QNAP is warning customers to install QTS and QuTS firmware updates that fix a critical security vulnerability allowing remote attackers to inject malicious code on QNAP NAS devices.
The vulnerability is tracked as CVE-2022-27596 and rated by the company as ‘Critical’ (CVSS v3 score: 9.8), impacting QTS 5.0.1 and QuTS hero h5.0.1 versions of the operating system.
“A vulnerability has been reported to affect QNAP devices running QTS 5.0.1 and QuTS hero h5.0.1. If exploited, this vulnerability allows remote attackers to inject malicious code,’ warns the QNAP security advisory.
The vendor hasn’t disclosed many details about the vulnerability or its exploitation potential, but the NIST portal describes it as a SQL injection flaw.

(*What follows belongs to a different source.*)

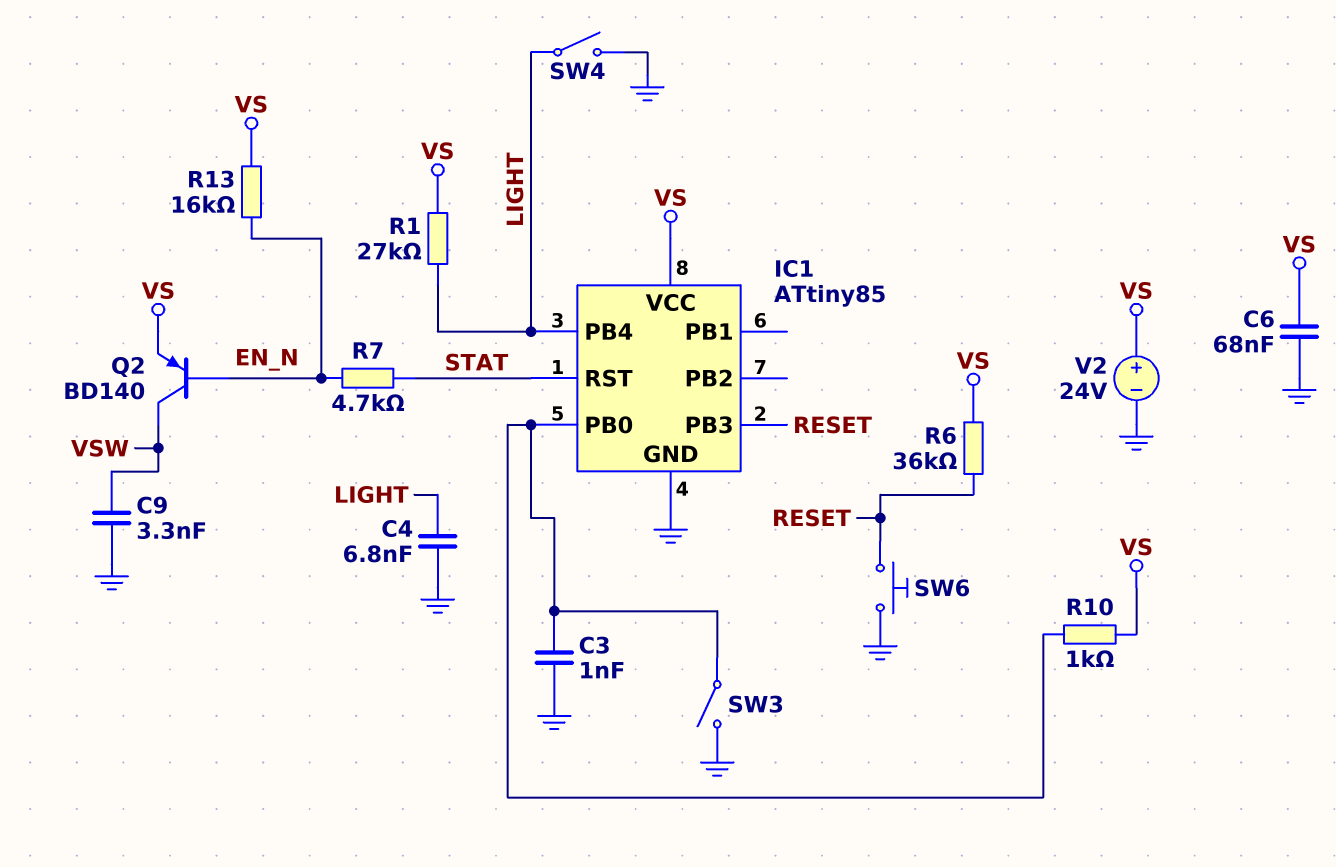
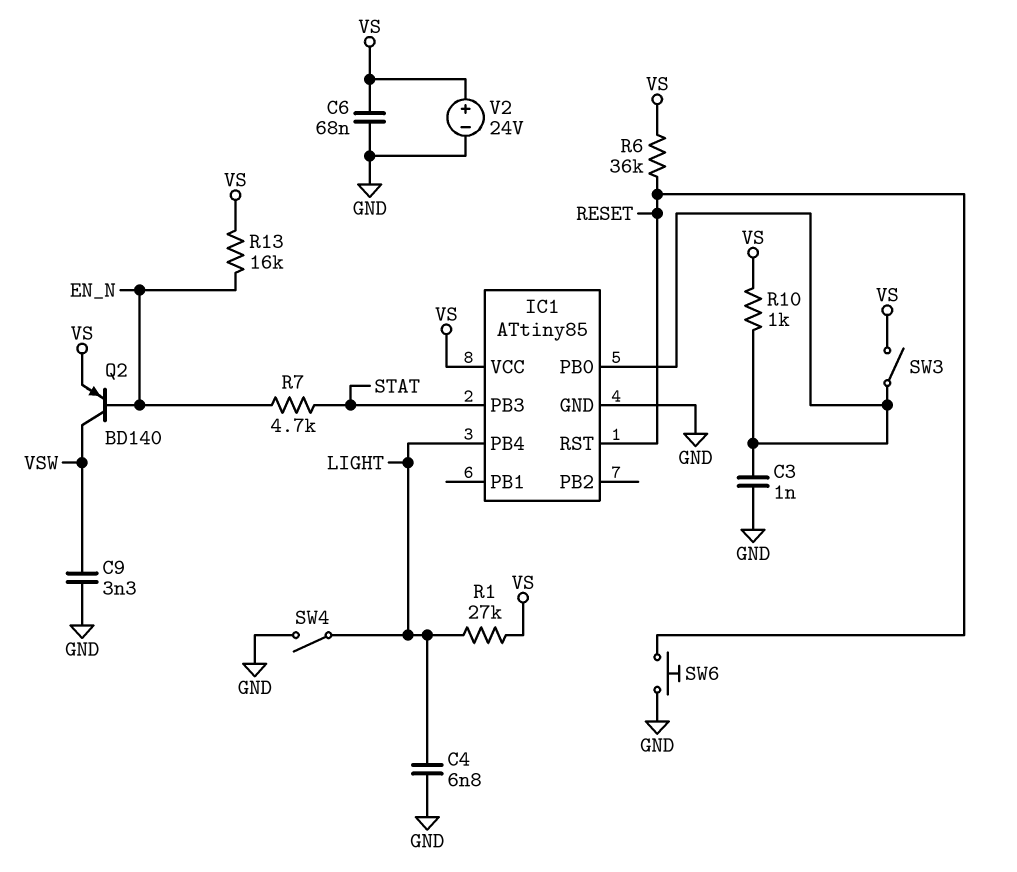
IC1 pin PB3: RESET -> STAT
IC1 pin RST: STAT -> RESET
SW3: switch (GND, IC1/PB0) -> switch (IC1/PB0, VS)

SQL injection flaws allow attackers to send specially crafted requests on vulnerable devices to modify legitimate SQL queries to perform unexpected behavior.
Furthermore, QNAP released a JSON file describing the severity of the vulnerability, which indicates it is exploitable in low-complexity attacks by remote attackers, without requiring user interaction or privileges on the targeted device.
QNAP says users’ devices running on QTS and QuTS hero should upgrade to the following versions to remain safe:
QTS 220.127.116.114 build 20221201 and later
QuTS hero h18.104.22.1688 build 20221215 and later
To perform the update, customers can log into their devices as the admin user and go to “Control Panel → System → Firmware Update.”
Under the “Live Update” section, click the “Check for Update” option and wait for the download and installation to complete.
Alternatively, QNAP users may download the update from QNAP’s Download Center after selecting the correct product type and model and applying it manually on their devices.
QNAP’s advisory has not marked CVE-2022-27596 as actively exploited in the wild.
However, due to the flaw’s severity, users are recommended to apply available security updates as soon as possible, as threat actors actively target QNAP vulnerabilities.
QNAP devices are already the target of ongoing ransomware campaigns known as DeadBolt and eCh0raix, which are known to abuse vulnerabilities to encrypt data on exposed NAS devices.